On the hint, there was this exchange:

QUESTION: Right. But it wasn’t an explicit assurance from the Palestinian side that they won’t refer Israel to the ICC or there was not explicit assurance of that, because either way we’re going to see over the next – it’s been a very public declaration that they reserve that right. Are we going to be hearing that or are we —

SENIOR WHITE HOUSE OFFICIAL: I don’t want to get into explicit or un-explicit, private or non-private assurances in any way. I’m just saying that, I think I’m stating pretty much the obvious that with this process moving forward, the risk of that sort of clash at the UN or elsewhere is reduced or eliminated.

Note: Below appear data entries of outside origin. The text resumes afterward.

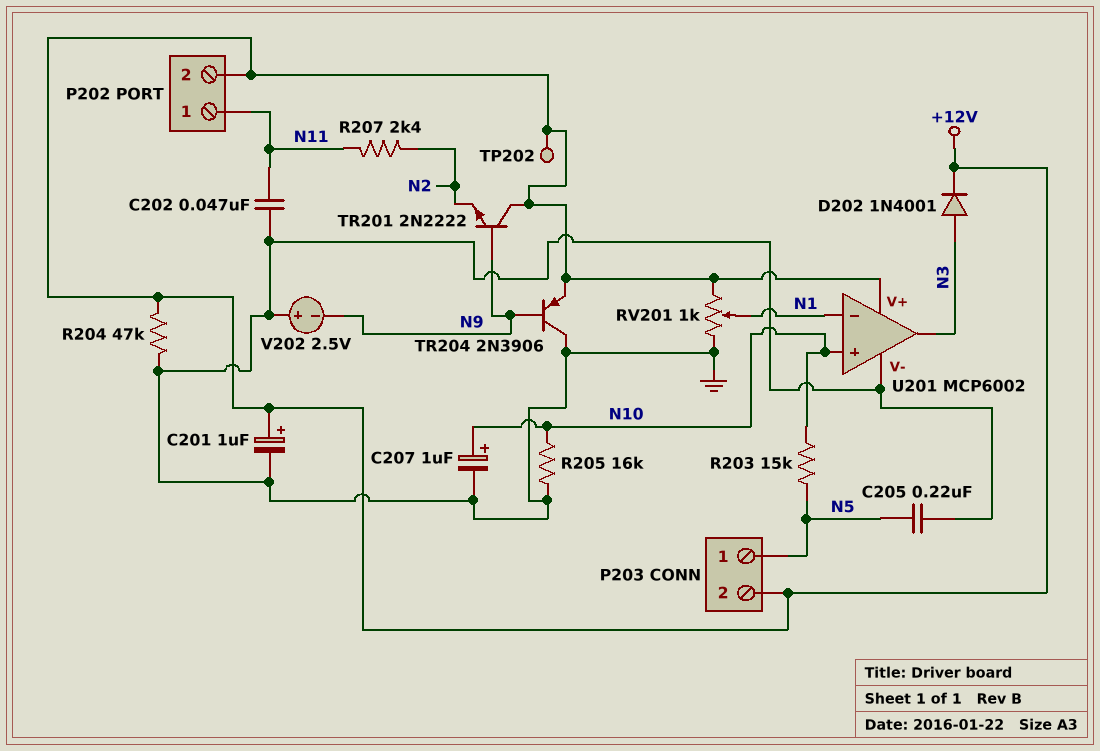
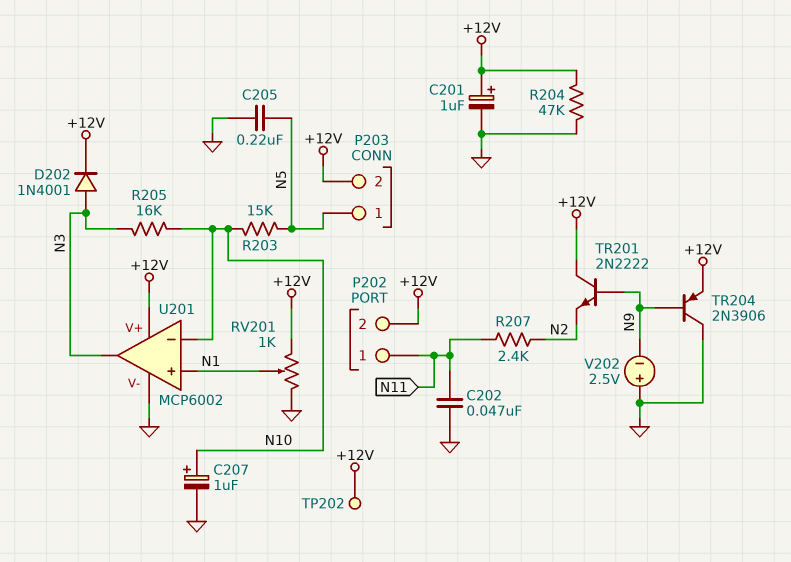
R205: 16k (GND, N10) -> 16k (N3, N10)
U201 pin in+: N10 -> N1
U201 pin in-: N1 -> N10

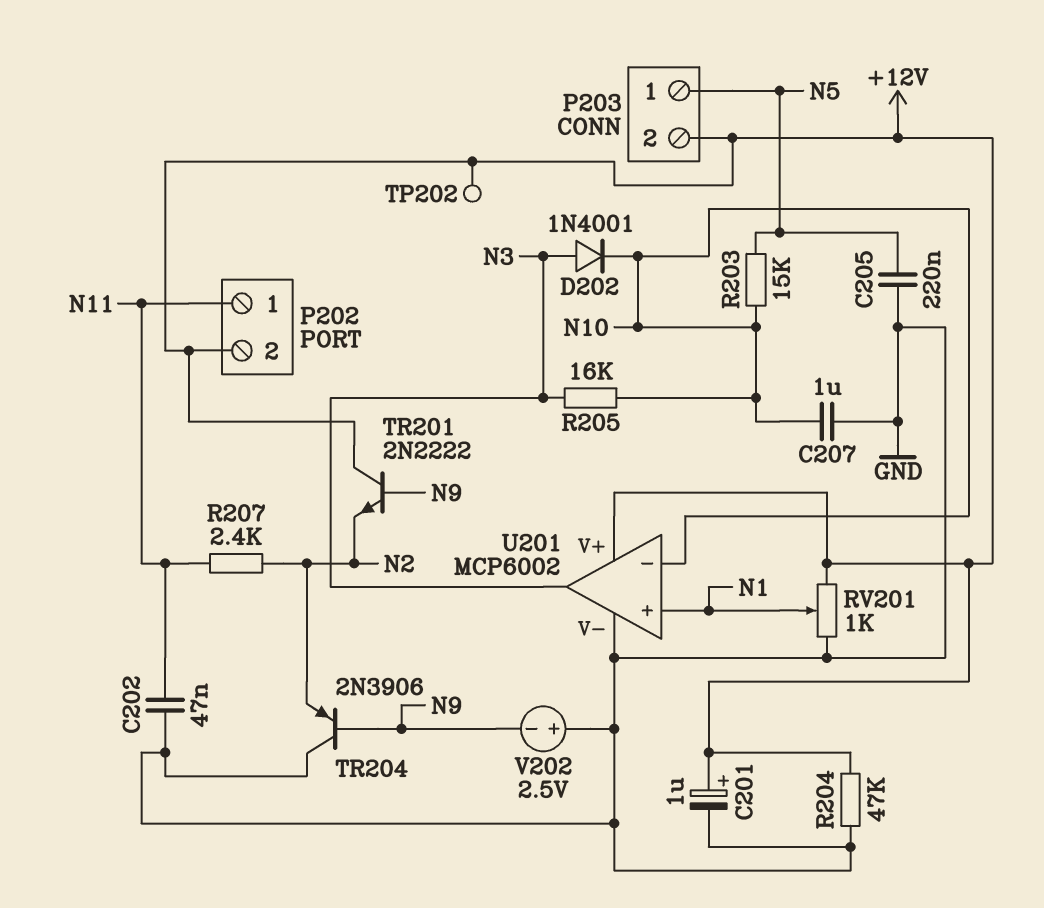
C207: 1uF (plus N10, minus GND) -> 1uF (GND, N10)
D202: diode 1N4001 (A N3, K +12V) -> diode 1N4001 (A N3, K N10)
TR204: PNP 2N3906 (B N9, C GND, E +12V) -> PNP 2N3906 (B N9, C GND, E N2)

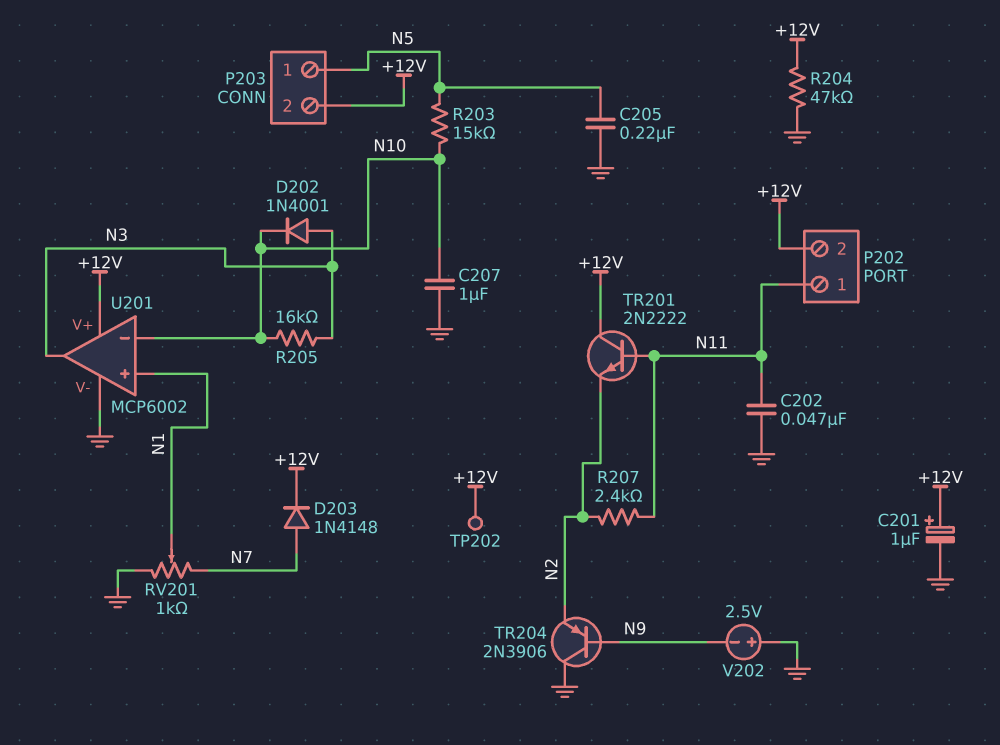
D203: none -> diode 1N4148 (A N7, K +12V)
RV201: 1k (+12V, GND, wiper N1) -> 1k (GND, N7, wiper N1)
TR201: NPN 2N2222 (B N9, C +12V, E N2) -> NPN 2N2222 (B N11, C +12V, E N2)

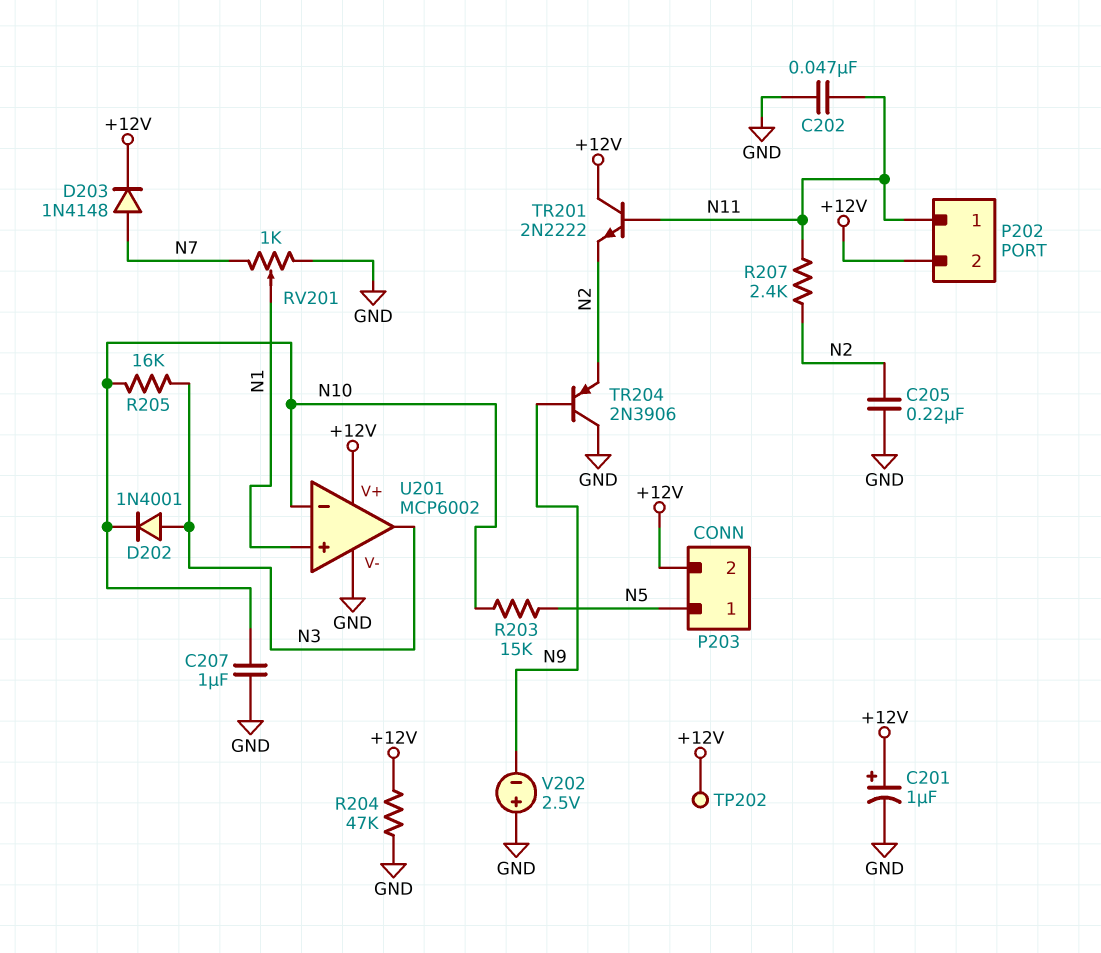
C205: 220nF (GND, N5) -> 220nF (GND, N2)

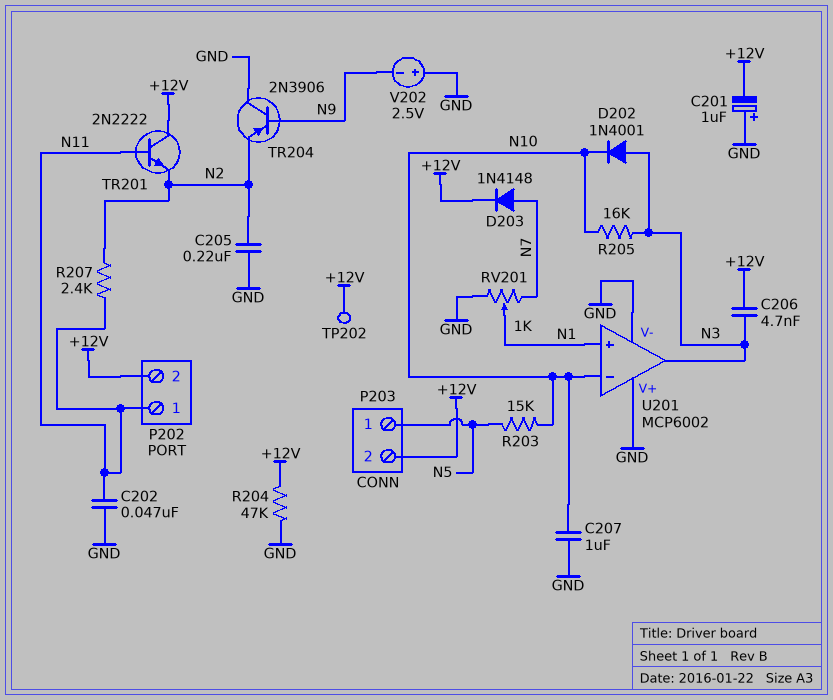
C201: 1uF (plus +12V, minus GND) -> 1uF (plus GND, minus +12V)
C206: none -> 4.7nF (+12V, N3)
U201 pin V+: +12V -> GND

Over 100 terrorists released so the PA wouldn’t go back to the United Nations, which they should never have done and was in violation of multiple existing agreements? A poor trade, if that is the case.

On the admission, the official stated:

Well, first I would reiterate the United States position on the settlements remains unchanged. We’ve made that very, very clear the parties all the way along. As we’ve said, we hope they will take steps to create a positive atmosphere for negotiations. But I think it’s also safe to say that whereas last time we did an extensive amount of work to create a settlement moratorium or a settlement freeze, we haven’t gone down that path now. And so I think it would
be fair to say that you are likely to see Israeli settlement continue – activity continue, and we’ve made our position very clear on that to the Israelis.

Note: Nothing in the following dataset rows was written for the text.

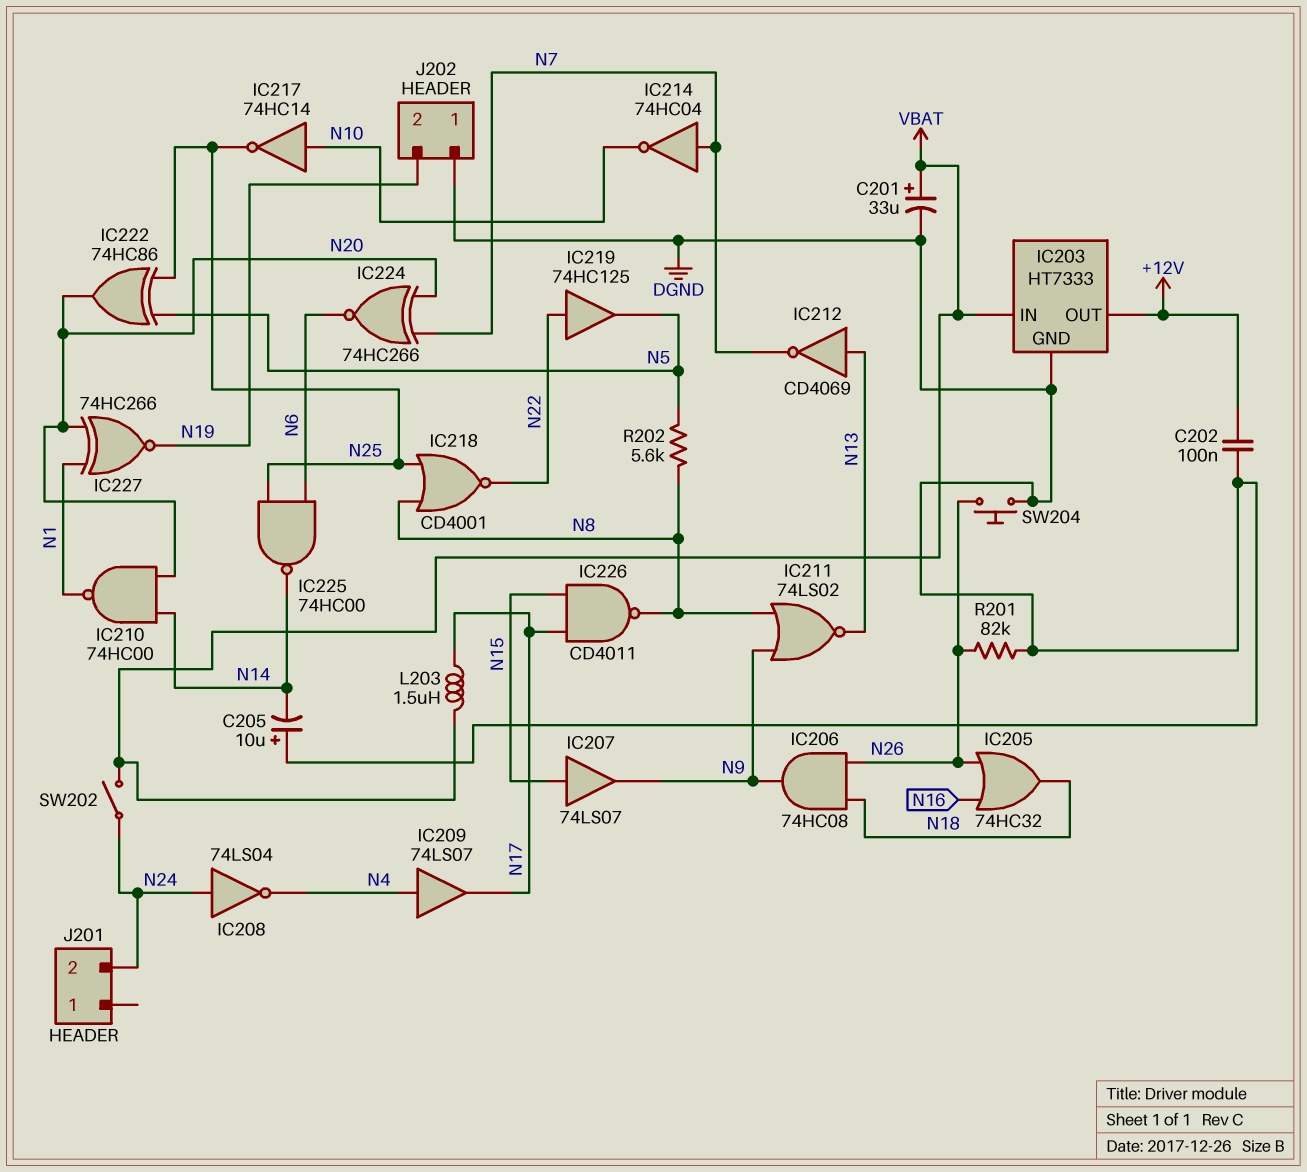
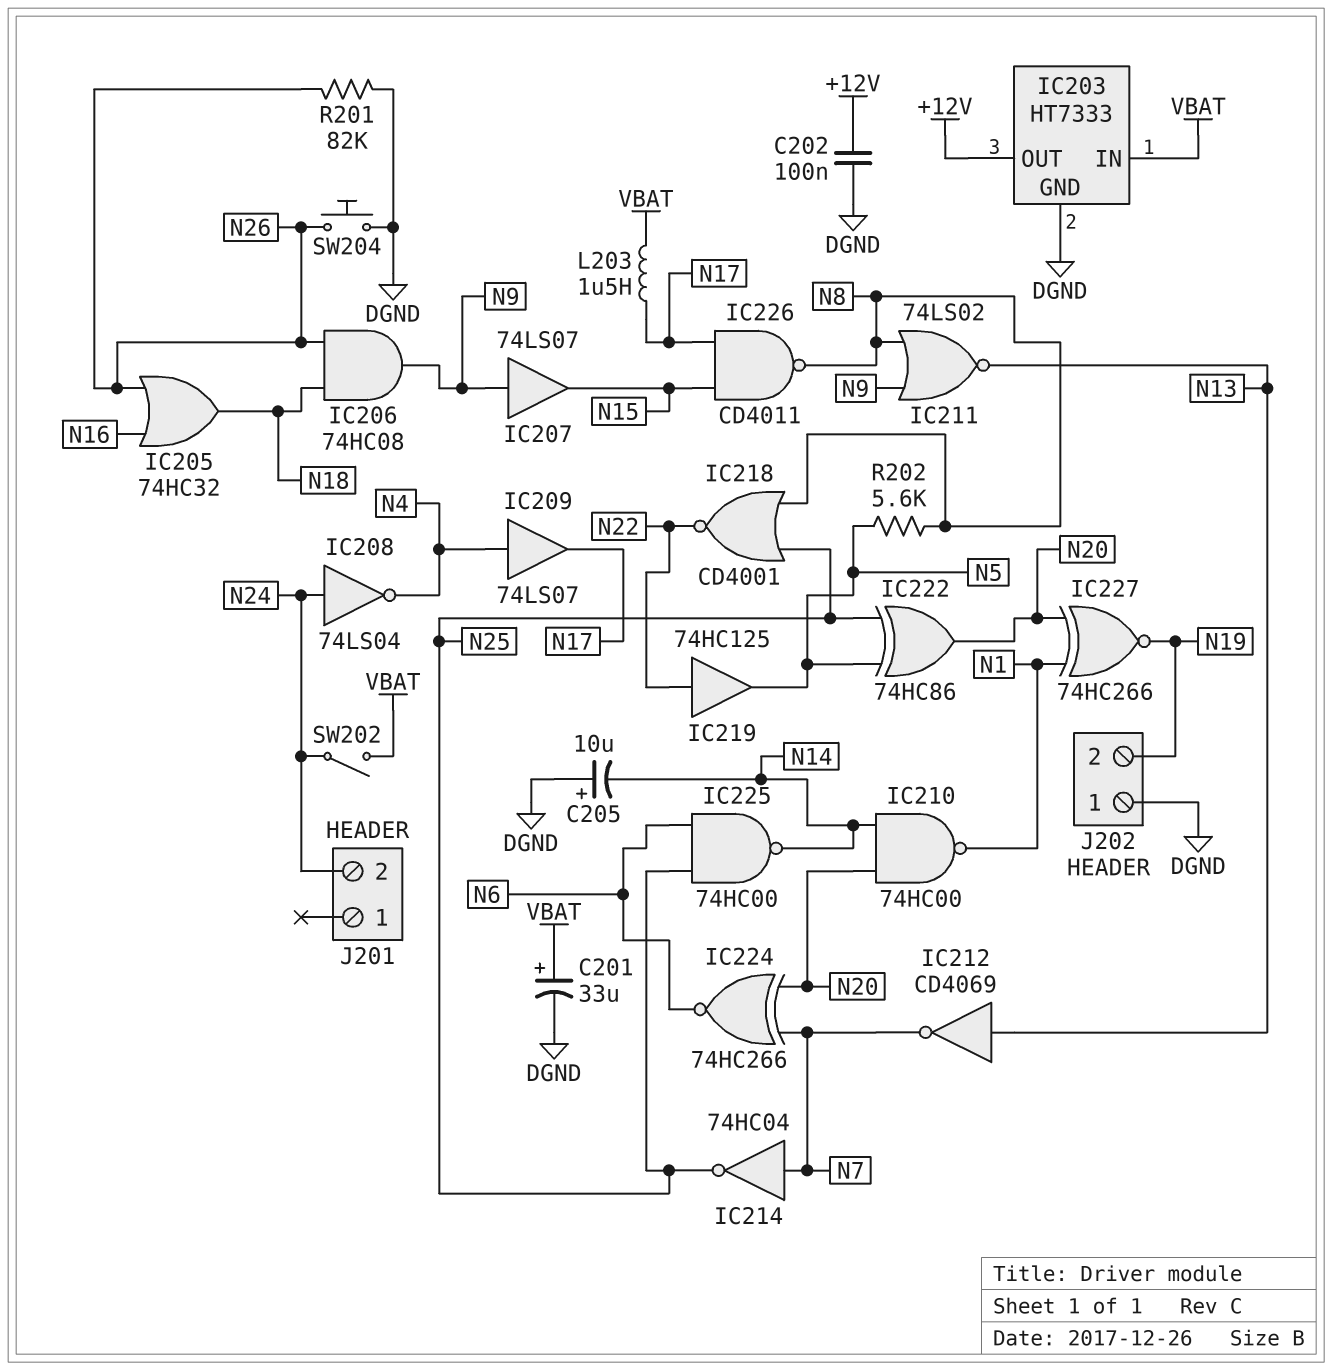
IC207: buffer 74LS07 (in N15, out N9) -> buffer 74LS07 (in N9, out N15)
IC214: NOT 74HC04 (in N7, out N10) -> NOT 74HC04 (in N7, out N25)
IC217: NOT 74HC14 (in N10, out N25) -> none

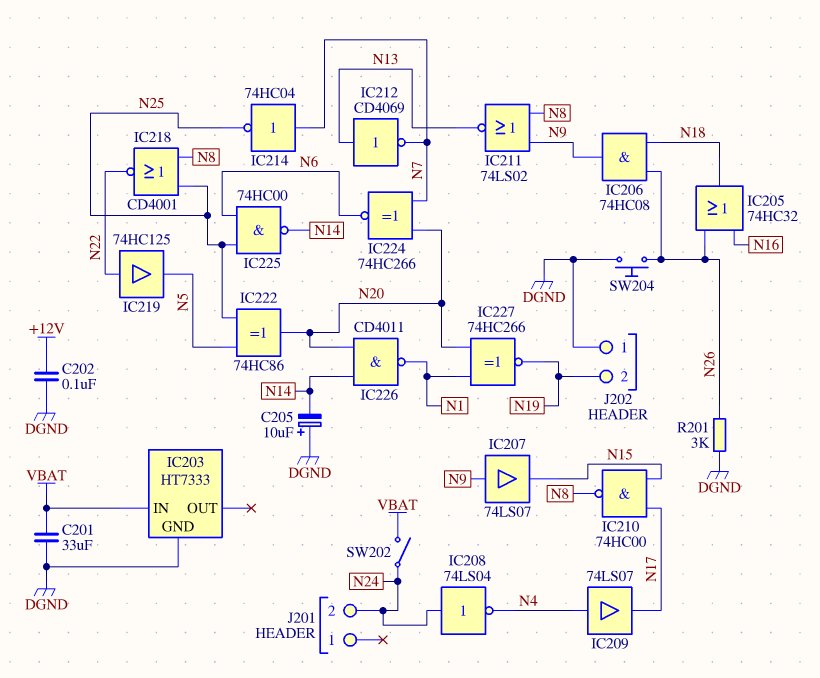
C201: 33uF (plus VBAT, minus DGND) -> 33uF (DGND, VBAT)
IC203 pin OUT: +12V -> none
IC210: NAND 74HC00 (in N14, in N20, out N1) -> NAND 74HC00 (in N15, in N17, out N8)
IC226: NAND CD4011 (in N15, in N17, out N8) -> NAND CD4011 (in N14, in N20, out N1)
L203: 1.5uH (N17, VBAT) -> none
R201: 82k (DGND, N26) -> 3k (DGND, N26)
R202: 5.6k (N5, N8) -> none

Lesson learned, I suppose. I’m sure Hillary will explain all about it in her memoirs.

In fact the talks are going nowhere. Hamas controls Gaza. Mahmoud Abbas is arguably weaker than ever. Israel is surrounded by unrest and has learned not to rely on this U.S. president.

Israel’s settlements, as the background briefer suggested, are the least of the problems between the parties. A new study suggests both the Palestinians and the Israeli settlers have grossly exaggerated the number of people involved. Elliott Abrams and Uri Sadot write:

The total number of eligible voters in settlements beyond the security fence in January 2013 stood at 43,155. Both the Yesha council website and data from the 2008 Israeli census indicate that the median age is 18 in the Judea and Samaria communities, which means that the actual population is about double the number of voters.

Ironically, both the Palestinian Authority and the Yesha council have chosen a strategy of supersizing the numbers — the Palestinians to create a sense of urgency (“the window for peace is closing”), and the settlers a sense of irreversibility (“it’s too late to move so many settlers out”). Scare tactics and alarmism, however, will only stifle productive debate and can lead to policies grounded in misinformation.

. . . . The roughly 80,000 Jews who live in the places included in the 2008 offer by Olmert still remain a drop in a sea of Palestinians. Perhaps the settler movement should reconsider its focus on maintaining and expanding that small population, which is only 3 to 5 percent of the number of Palestinians living in the West Bank. An internal debate over possible overstretching, and consideration of focusing their efforts on second-tier goals — such as the Negev and the Galilee, where the Jewish population is thin, and successive governments have tried to increase it — might be worthwhile.

But that discussion is far in the distance, as it has been for nearly 50 years. So long as the Palestinians insist on a Jewish-free Palestine and the right of return of Palestinians to Israel (i.e. a one-state solution), the debate Abrams and Sadot describe remains theoretical.

Meanwhile, Iran builds its bomb. (At least the House is on the ball and passed with 400 votes a new sanctions bill to authorize the president to bar companies from doing business in the United States if they carry out significant trade with Tehran. Rep. Justin Amash (R-Mich.) was one of the few to vote against it, cementing his reputation as one of the congressmen least attentive to our national security needs. Egypt is spinning out of control, and the slaughter continues in Syria. No wonder Kerry is busy wasting time on the “peace process”; otherwise people might ask where the heck he is as the Middle East comes apart at the seams.